So liefe auch der Prozess zum Beitritt der westlichen Balkanstaaten zu langsam: Vor mehr als 20 Jahren habe die EU diesen Staaten eine Beitrittsperspektive gegeben. „Nach jahrelanger Verzögerung ist es nun allerhöchste Zeit, die Staaten des westlichen Balkans zügig in die Mitte unserer Gemeinschaft aufzunehmen, wenn die Beitrittskriterien erfüllt sind.“ Die Partei will sich dafür einsetzen, dass „erkennbare Zwischenschritte im Erweiterungsprozess etabliert werden“ und will prüfen, „inwiefern zum Beispiel der Zugang zum gemeinsamen Binnenmarkt schon vor der vollständigen EU-Mitgliedschaft gewährt werden kann“.

AfD

Die Alternative für Deutschland (AfD) bezeichnet die EU als „Fehlkonstruktion“. Solange diese fortbestehe, will sich die AfD dafür einsetzen, „weitere Einschränkungen der nationalen Souveränität und weitere Umverteilungen von Wohlstand und Vermögen unserer Bürger durch EU-Regelungen zu verhindern“. Verträge bezüglich einer EU-Erweiterung dürfe es nur mit begleitender Volksabstimmung geben.

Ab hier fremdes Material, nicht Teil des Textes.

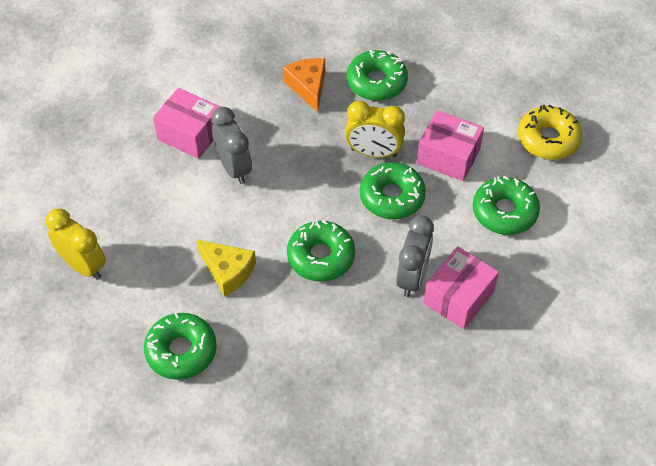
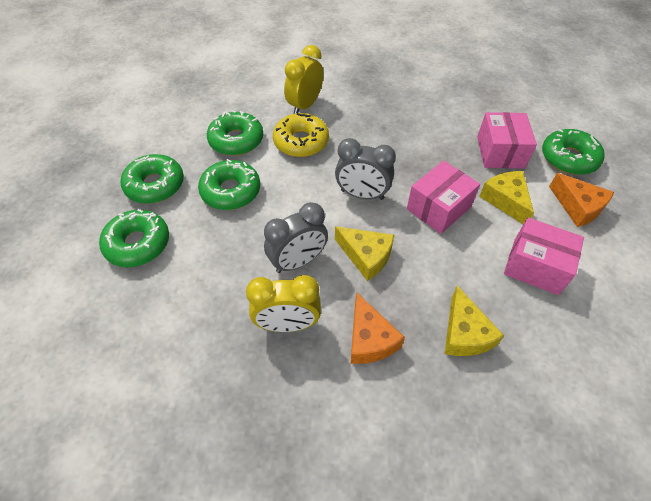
orange cheese: 1 -> 2
yellow cheese: 1 -> 3

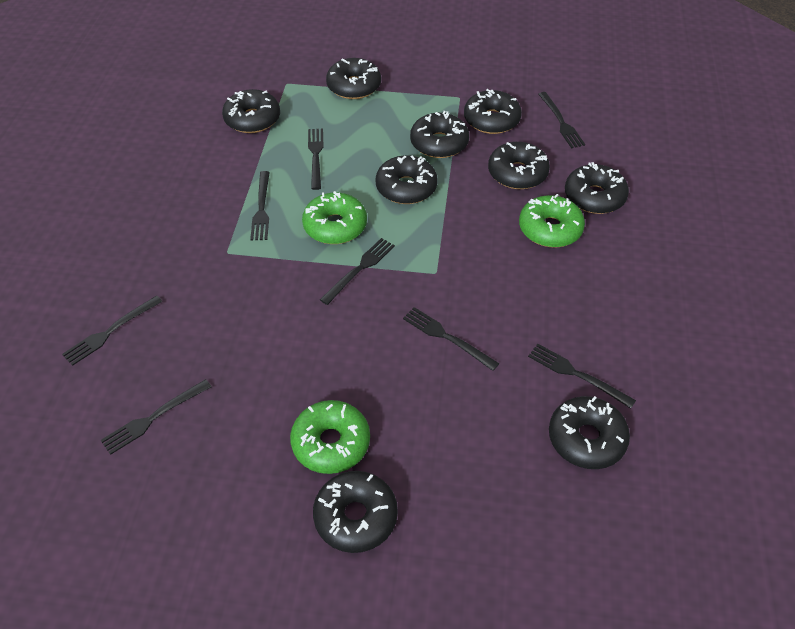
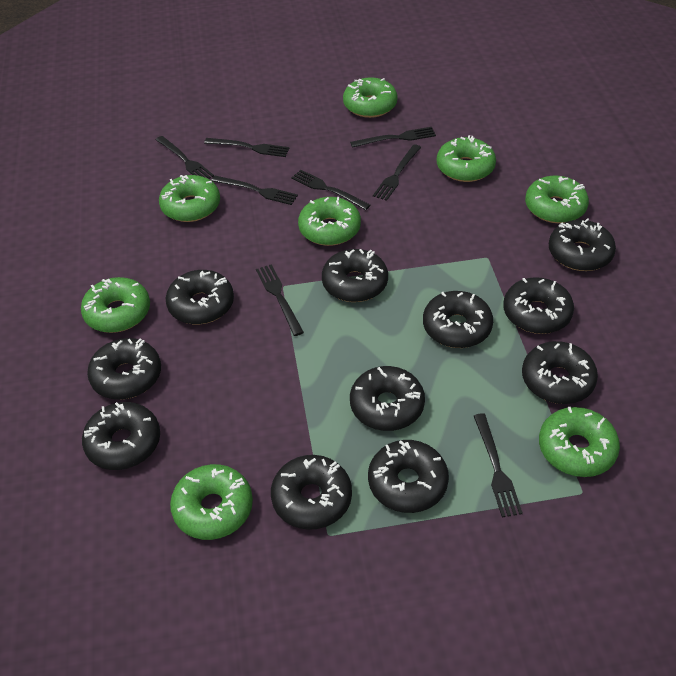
black donut: 9 -> 11
green donut: 3 -> 8

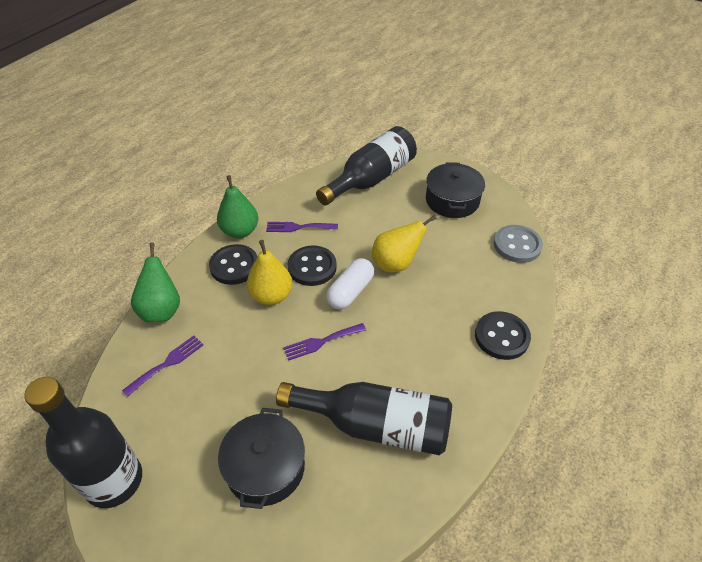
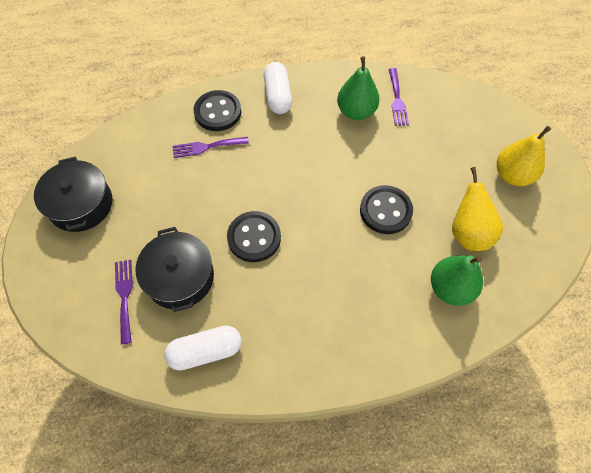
black bottle: 3 -> 0
grey button: 1 -> 0
white capsule: 1 -> 2

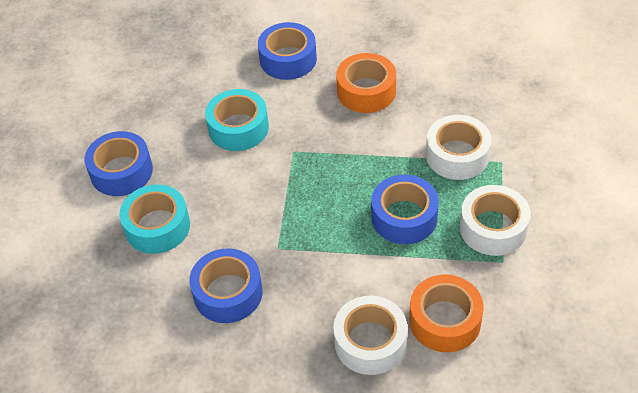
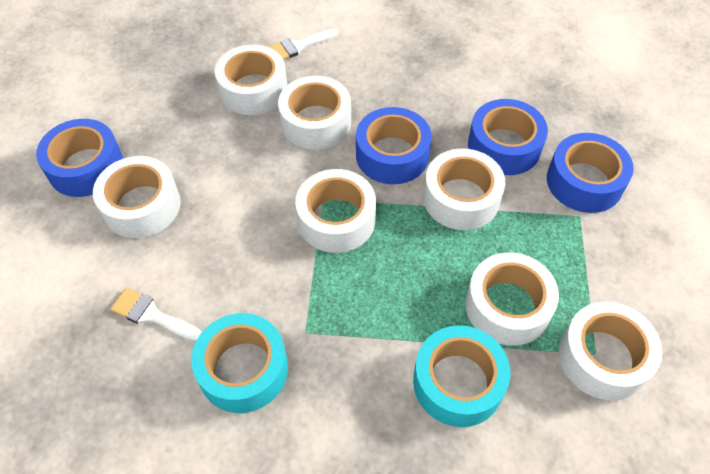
orange tape: 2 -> 0
white brush: 0 -> 2
white tape: 3 -> 7

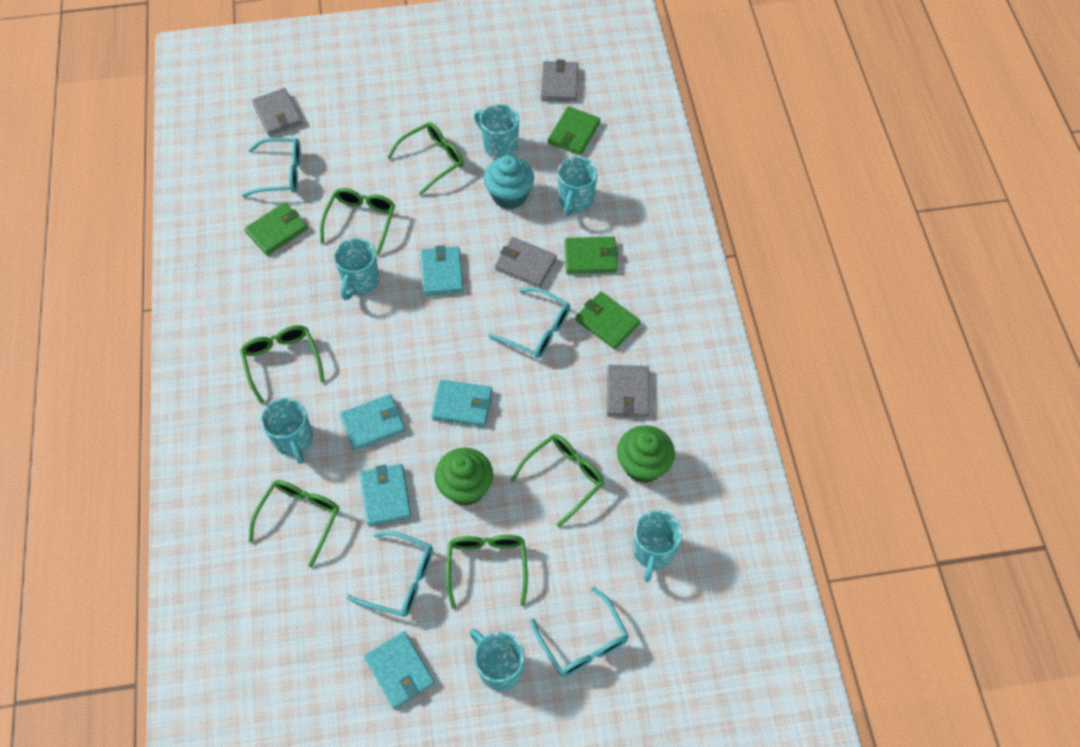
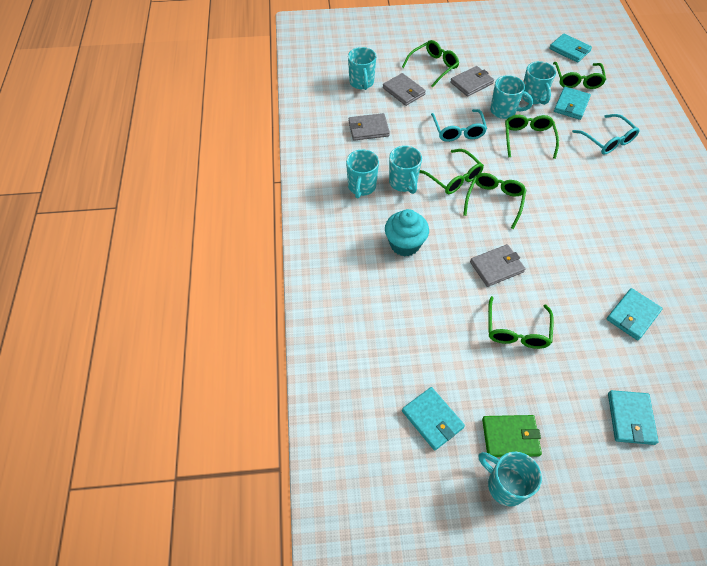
green cupcake: 2 -> 0
green wallet: 4 -> 1
turquoise glasses: 4 -> 2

Die Partei will das „undemokratisch gewählte EU-Parlament“ abschaffen. Die Rechtsetzungskompetenz solle „bis zur Neuordnung der Verhältnisse“ allein dem Europäischen Rat übertragen werden. Dessen Mitglieder, also die Staats- und Regierungschefs der EU, müssten in ihrem Stimmverhalten jedoch an Entscheidungen der nationalen Parlamente gebunden werden, fordert die AfD.

Als ihr vorrangiges Ziel im derzeitigen EU-Parlament definiert die Partei, „in der bevorstehenden Wahlperiode Parteien aus allen Ländern für das Zukunftsprojekt einer neuen europäischen Wirtschafts- und Interessengemeinschaft zu gewinnen“.

Bis zu deren Gründung wolle die AfD jede Verkleinerung des administrativen Apparats unterstützen, heißt es in ihrem Europawahl-Programm. Die Förderung von Europaparteien und deren Stiftungen aus Steuermitteln müsse zudem beendet werden.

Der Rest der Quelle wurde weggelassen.